Que el mundo es otro después de la llegada del COVID-19 es una afirmación que está sujeta a pocas apelaciones. Que la Administración también es o debería ser otra, forma parte de la misma reflexión, salvo que se defienda que la Administración no está en el mundo, una teoría demencial que en ocasiones parece que suscriben algunos. Pero las cosas no se cambian solas. Las circunstancias sin duda generan oportunidades, algunas únicas como esta, pero hay que aprovecharlas. Un determinado escenario facilita la toma de decisiones, pero hay que tomarlas.

En definitiva, para que se produzca ese punto de inflexión que diferencia el antes y el después se requiere acción. Una actitud pasiva nunca ha sido la mejor estrategia para gestionar una crisis (ni nada en realidad), y lo cierto es que este 2020 nos ha traído la madre de todas las crisis, solo superada por terribles acontecimientos que ya se encuentran perdidos (pero no olvidados) en la parte más oscura de nuestra Historia, y solo superable por desastres o catástrofes naturales o humanas que ya no parecen únicamente posibles en los relatos y películas de ciencia ficción. Pero hasta que algo peor llegue, esta crisis puede y debe ser tomada como una fantástica combinación de factores para mejorar lo público. No obstante, depende de nosotros qué hacer con esta oportunidad. Una ocasión, por sí sola y por muy buena que sea, no cambia el mundo. Lo cambian las personas.

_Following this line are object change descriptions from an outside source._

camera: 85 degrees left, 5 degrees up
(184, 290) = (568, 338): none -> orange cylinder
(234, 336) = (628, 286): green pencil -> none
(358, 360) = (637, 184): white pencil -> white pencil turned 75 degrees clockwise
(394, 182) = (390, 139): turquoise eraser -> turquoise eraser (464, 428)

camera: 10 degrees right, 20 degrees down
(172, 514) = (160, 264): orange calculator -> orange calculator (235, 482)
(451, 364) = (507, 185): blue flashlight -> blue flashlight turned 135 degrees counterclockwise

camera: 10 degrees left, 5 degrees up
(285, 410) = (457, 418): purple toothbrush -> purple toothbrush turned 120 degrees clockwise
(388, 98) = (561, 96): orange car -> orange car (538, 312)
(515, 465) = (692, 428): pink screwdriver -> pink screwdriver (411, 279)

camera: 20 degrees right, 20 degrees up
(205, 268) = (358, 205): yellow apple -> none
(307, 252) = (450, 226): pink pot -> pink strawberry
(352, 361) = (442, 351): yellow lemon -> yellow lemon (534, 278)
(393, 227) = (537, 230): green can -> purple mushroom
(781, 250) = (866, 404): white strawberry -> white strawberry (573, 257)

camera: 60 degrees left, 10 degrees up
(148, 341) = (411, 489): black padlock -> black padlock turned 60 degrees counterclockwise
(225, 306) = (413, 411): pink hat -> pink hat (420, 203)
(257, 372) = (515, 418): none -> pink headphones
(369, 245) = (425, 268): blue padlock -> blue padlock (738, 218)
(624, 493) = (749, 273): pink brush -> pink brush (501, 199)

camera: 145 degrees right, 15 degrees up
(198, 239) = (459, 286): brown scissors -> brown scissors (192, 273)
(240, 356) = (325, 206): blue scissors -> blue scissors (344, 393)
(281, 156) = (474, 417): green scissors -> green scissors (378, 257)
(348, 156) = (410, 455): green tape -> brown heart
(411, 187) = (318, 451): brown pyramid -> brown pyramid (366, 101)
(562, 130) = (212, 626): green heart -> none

Mientras tanto, otros cambios más concretos sí se van implantando prácticamente solos (trámites electrónicos, reuniones telemáticas, trabajo en equipo, teletrabajo…), pero como buenas fortalezas habrá que apuntalarlas. Sobre todo porque en estos casos se trata de hitos coyunturales, y como en el caso del teletrabajo o del trabajo por objetivos, que son primos hermanos, queda mucho por trabajar, nunca mejor dicho, para su correcta configuración e implantación. Pero la batalla psicológica está ganada, porque lo que ya se ha hecho, y se ha hecho aceptablemente bien pese a la premura y la improvisación, no se puede negar que se puede hacer. Al contrario, con una mayor preparación que la que pudimos ingeniar el lunes 16 de marzo por la mañana, sólo puede ir a mucho mejor.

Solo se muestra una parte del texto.